Implementation Path (if pursuing Serial)

Files:

  • src/transports/crumbs_serial.c - Transport layer abstraction
  • src/hal/linux/crumbs_linux_serial.c - Linux serial HAL
  • examples/core_usage/linux/serial_peripheral/

Documentation:

  • docs/transport-layers.md - I²C vs Serial architecture
  • Update docs/platform-setup.md with serial setup

Success Criteria:

  • Same CRUMBS handlers work on both I²C and serial transports
  • Raspberry Pi peripheral via USB CDC/ACM

Reference Family Expansion

Goal: Additional reference implementations beyond LHWIT (LED/Servo/Calculator/Display)

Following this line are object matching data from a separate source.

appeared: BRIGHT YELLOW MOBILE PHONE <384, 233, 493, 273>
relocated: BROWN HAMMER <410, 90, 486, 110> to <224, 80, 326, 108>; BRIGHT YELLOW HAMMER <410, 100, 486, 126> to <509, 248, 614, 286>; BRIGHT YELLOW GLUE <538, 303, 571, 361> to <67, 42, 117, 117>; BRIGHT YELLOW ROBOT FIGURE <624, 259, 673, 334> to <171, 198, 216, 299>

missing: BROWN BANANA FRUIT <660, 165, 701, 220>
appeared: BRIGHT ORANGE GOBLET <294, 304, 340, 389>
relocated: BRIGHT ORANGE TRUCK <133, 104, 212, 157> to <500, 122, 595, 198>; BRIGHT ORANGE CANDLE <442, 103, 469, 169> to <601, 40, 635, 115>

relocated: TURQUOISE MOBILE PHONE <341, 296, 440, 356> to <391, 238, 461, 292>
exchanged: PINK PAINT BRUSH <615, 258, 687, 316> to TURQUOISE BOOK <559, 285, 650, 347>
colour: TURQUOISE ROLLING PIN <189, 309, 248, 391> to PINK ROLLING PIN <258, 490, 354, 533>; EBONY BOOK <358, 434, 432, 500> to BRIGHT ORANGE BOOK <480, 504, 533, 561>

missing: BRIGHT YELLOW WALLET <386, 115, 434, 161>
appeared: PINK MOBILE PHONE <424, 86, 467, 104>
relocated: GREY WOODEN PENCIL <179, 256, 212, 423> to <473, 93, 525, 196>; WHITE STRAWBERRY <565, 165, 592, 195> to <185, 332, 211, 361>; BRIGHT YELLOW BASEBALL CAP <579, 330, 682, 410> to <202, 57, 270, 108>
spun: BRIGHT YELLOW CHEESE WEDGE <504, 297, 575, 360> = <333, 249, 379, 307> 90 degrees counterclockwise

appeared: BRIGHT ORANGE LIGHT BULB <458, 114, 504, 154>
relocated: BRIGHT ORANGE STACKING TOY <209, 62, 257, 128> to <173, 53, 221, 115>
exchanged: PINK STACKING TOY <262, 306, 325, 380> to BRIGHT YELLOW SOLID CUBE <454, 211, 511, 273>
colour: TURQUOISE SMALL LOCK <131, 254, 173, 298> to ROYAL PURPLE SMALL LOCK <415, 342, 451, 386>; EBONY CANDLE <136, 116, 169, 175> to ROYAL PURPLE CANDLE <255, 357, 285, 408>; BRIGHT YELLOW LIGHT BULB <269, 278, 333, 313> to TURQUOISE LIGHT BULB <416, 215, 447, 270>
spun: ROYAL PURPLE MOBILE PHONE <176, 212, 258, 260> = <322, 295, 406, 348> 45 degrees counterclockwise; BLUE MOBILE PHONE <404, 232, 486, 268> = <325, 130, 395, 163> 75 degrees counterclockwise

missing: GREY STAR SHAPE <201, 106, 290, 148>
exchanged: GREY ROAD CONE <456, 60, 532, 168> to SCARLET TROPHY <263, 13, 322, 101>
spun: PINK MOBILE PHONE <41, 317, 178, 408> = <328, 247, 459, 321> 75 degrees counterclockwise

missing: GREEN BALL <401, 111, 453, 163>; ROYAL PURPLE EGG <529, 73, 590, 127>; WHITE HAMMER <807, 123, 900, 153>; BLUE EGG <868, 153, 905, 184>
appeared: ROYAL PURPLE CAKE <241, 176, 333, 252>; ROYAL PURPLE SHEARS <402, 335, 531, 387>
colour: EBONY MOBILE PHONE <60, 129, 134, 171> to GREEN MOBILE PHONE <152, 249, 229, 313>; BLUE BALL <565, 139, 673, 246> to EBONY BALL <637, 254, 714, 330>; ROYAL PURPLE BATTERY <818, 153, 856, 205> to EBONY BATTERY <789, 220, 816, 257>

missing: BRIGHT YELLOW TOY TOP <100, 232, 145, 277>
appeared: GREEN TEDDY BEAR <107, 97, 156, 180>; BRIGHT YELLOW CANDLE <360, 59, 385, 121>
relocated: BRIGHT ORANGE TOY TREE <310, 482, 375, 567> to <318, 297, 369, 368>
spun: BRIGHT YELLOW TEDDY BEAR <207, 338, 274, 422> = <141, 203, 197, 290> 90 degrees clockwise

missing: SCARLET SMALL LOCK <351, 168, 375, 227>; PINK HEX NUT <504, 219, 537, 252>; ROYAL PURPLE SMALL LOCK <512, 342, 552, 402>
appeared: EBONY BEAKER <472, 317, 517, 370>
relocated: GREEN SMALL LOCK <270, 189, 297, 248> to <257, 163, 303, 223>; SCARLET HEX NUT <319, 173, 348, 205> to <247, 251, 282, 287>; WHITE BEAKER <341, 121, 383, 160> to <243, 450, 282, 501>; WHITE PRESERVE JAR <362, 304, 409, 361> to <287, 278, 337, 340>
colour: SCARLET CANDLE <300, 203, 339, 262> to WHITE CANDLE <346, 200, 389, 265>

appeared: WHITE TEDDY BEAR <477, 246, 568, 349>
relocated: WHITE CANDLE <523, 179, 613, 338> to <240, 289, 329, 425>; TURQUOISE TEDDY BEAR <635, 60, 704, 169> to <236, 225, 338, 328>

Value: Low-Medium — More examples helpful but LHWIT already demonstrates patterns
Feasibility: Medium — Requires hardware, full implementation stack
Effort: High — Each family needs peripheral + controller + docs + hardware validation

Context: A “family” is a device category with shared type_id, opcodes, and handler patterns (e.g., LHWIT defines how LED modules communicate).

Potential Families:

  • Sensors: Temperature (DHT22, BMP280), humidity, pressure – periodic polling patterns
  • Motor Control: DC/stepper motors – motion control, homing sequences
  • Protocol Bridges: UART/SPI over I²C – translation and buffering patterns

Note: Community-driven based on actual user requests. Each family requires significant effort (peripheral + controller + docs + hardware).


Explicitly Out of Scope

Gateway Services

Building REST/MQTT/WebSocket services is application territory, not library scope. Different users need different protocols. Better approach: document integration patterns, provide minimal examples, let community build gateways.

Alternative: docs/integration-patterns.md showing how to use CRUMBS in Flask routes, MQTT publishers, etc.

Multi-Family Bus Sharing

“One family per bus” is a core design principle providing compile-time type safety. Dynamic vocabulary discovery adds complexity for rare use cases. Real solution: use multiple I²C buses or bus bridging.

Alternative: Document the constraint clearly and provide multi-bus setup examples if requested.

Enhanced Discovery Protocols

Current discovery (version query via opcode 0x00) is sufficient. Capability negotiation, hierarchical addressing, and multicast add protocol complexity without demonstrated user need.

Alternative: Wait for actual pain points; if needed, module families can extend version query payload.